Kusunoki, H.,Kohno, T. (登録日: 2007-03-22, 公開日: 2008-02-12, 最終更新日: 2021-11-10)

主引用文献

Kusunoki, H.,Kohno, T.
Structural insight into the interaction between the p55 PDZ domain and glycophorin C
Biochem.Biophys.Res.Commun., 359:972-978, 2007

PubMed Abstract: p55, a member of the membrane-associated guanylate kinase family, includes a PDZ domain that specifically interacts with the C-terminal region of glycophorin C in the ternary complex of p55, protein 4.1 and glycophorin C. Here we present the first NMR-derived complex structure of the p55 PDZ domain and the C-terminal peptide of glycophorin C, obtained by using a threonine to cysteine (T85C) mutant of the p55 PDZ domain and a phenylalanine to cysteine (F127C) mutant of the glycophorin C peptide.

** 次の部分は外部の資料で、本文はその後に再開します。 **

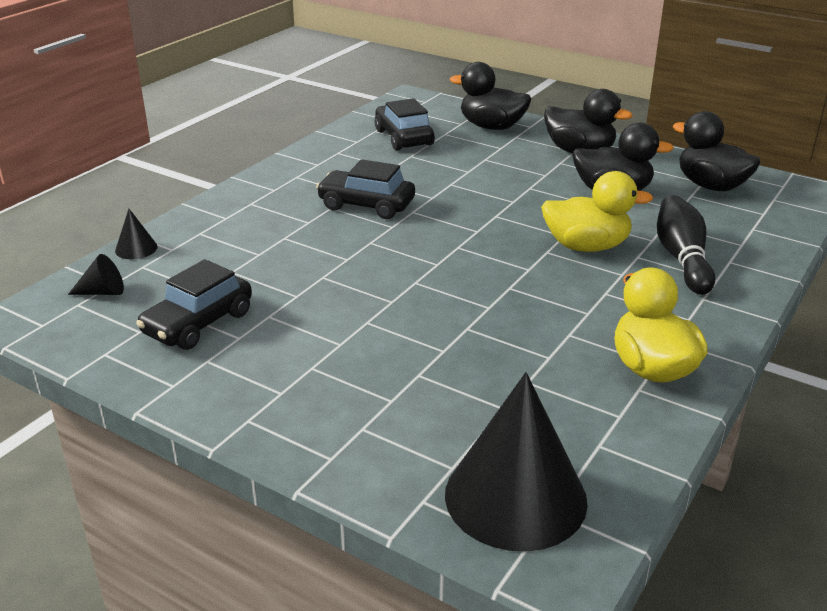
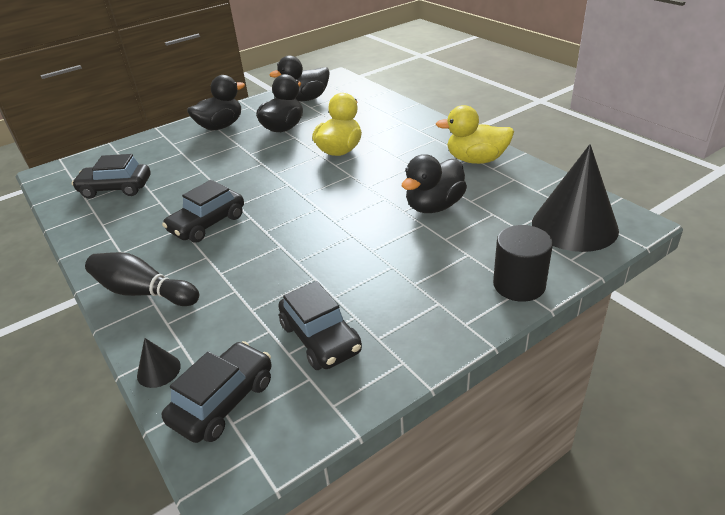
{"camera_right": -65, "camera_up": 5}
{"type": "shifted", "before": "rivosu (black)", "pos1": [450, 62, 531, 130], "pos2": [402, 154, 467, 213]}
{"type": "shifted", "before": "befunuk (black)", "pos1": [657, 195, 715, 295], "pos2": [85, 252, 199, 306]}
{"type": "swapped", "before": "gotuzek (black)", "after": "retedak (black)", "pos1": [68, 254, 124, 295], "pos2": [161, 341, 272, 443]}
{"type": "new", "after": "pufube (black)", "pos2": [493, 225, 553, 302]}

Our NMR results revealed that the two designed mutant molecules retain the specific interaction manner that exists between the wild type molecules and can facilitate the structure determination by NMR, due to the stable complex formation via an intermolecular disulfide bond. The complex structure provides insight into the specific interaction of the p55 PDZ domain with the two key residues, Ile128 and Tyr126, of glycophorin C.

PubMed: 17572384
DOI: 10.1016/j.bbrc.2007.05.215

実験手法

SOLUTION NMR